Los argumentos a favor del aceite de pescado recibieron un espaldarazo gracias a varios estudios llevados a cabo en los años noventa, entre ellos un ensayo italiano que descubrió que los supervivientes de infartos que fueron tratados con un gramo diario de aceite de pescado presentaban índices más bajos de mortalidad que aquellos que tomaron vitamina E. Dichos hallazgos llevaron a grupos como la Asociación Estadounidense de Cardiología a recomendar el aceite de pescado hace aproximadamente una década, ya que era una manera de que los pacientes introdujeran más omega 3 en su dieta.
“Pero desde entonces ha habido un aluvión de estudios según los cuales no presentan ningún beneficio”, señala James Stein, director de cardiología preventiva en los Hospitales y Clínicas de la Universidad de Wisconsin. Entre ellos hubo un ensayo clínico con 12.000 personas, publicado en The New England Journal of Medicine en 2013, que descubrió que un gramo de aceite de pescado diario no disminuía la tasa de mortalidad por infarto y embolia en gente con síntomas de ateroesclerosis.
“Creo que, ahora mismo, podemos dar por terminada la era del aceite de pescado como medicación”, afirma el principal autor del estudio, Gianni Tognoni, del Instituto de Investigación Farmacológica de Milán.
Según Stein, los primeros estudios sobre el aceite de pescado se realizaron en una época en que las enfermedades cardiovasculares se trataban de manera muy distinta a hoy en día y se utilizaban muchas menos estatinas, beta bloqueadores, anticoagulantes y otros tratamientos intensivos. Por tanto, dice, aunque el efecto del aceite de pescado fuese menor, debía de ser más perceptible.

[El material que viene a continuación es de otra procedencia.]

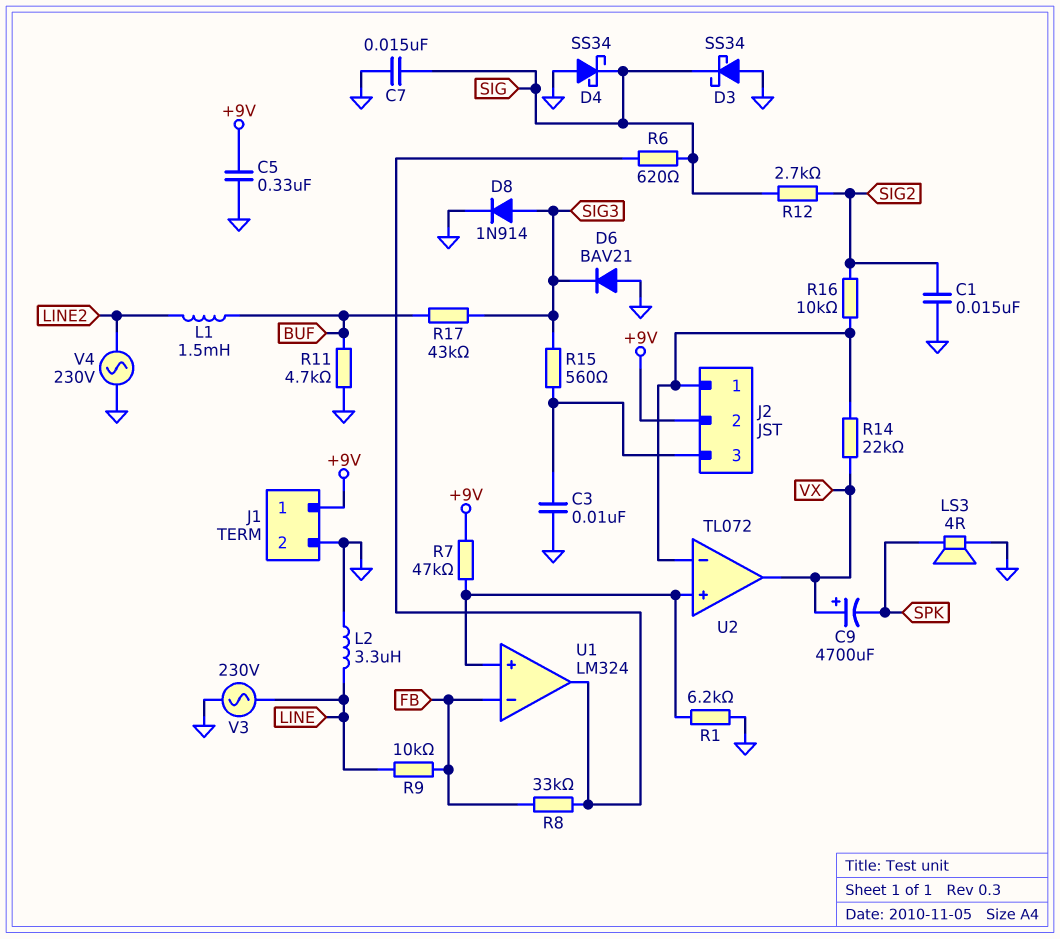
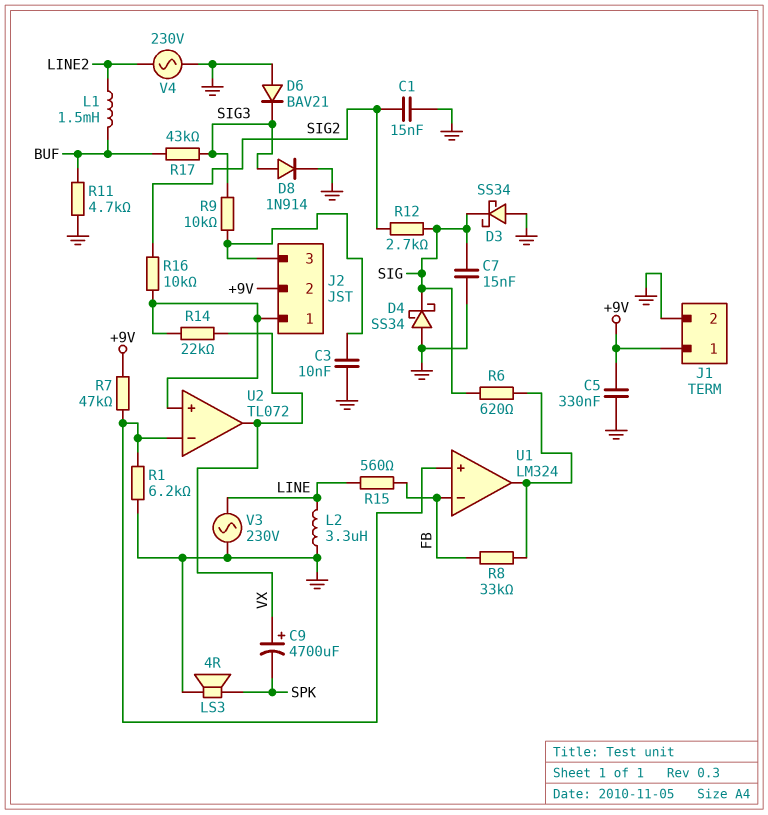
R9: 10k (FB, LINE) -> 10k (J2/3, SIG3)
R15: 560 (J2/3, SIG3) -> 560 (FB, LINE)
U2 pin in+: U1/in+ -> J2/1
U2 pin in-: J2/1 -> U1/in+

Creo que, ahora mismo, podemos dar por terminada la era del aceite de pescado como medicación”
“En la actualidad, el nivel de atención es tan bueno que añadir algo tan pequeño como una cápsula de aceite de pescado no supone ninguna diferencia”, afirma. “Es difícil mejorarlo con una intervención que no sea muy fuerte”.
Asimismo, Stein advierte de que el aceite de pescado puede ser peligroso cuando se combina con aspirina u otros anticoagulantes. “Con mucha frecuencia, vemos a gente que toma aspirina o una superaspirina’en combinación con aceite de pescado, y les salen moratones y sufren hemorragias nasales con suma facilidad”, señala. “Y cuando interrumpimos el consumo de aceite de pescado, mejoran”.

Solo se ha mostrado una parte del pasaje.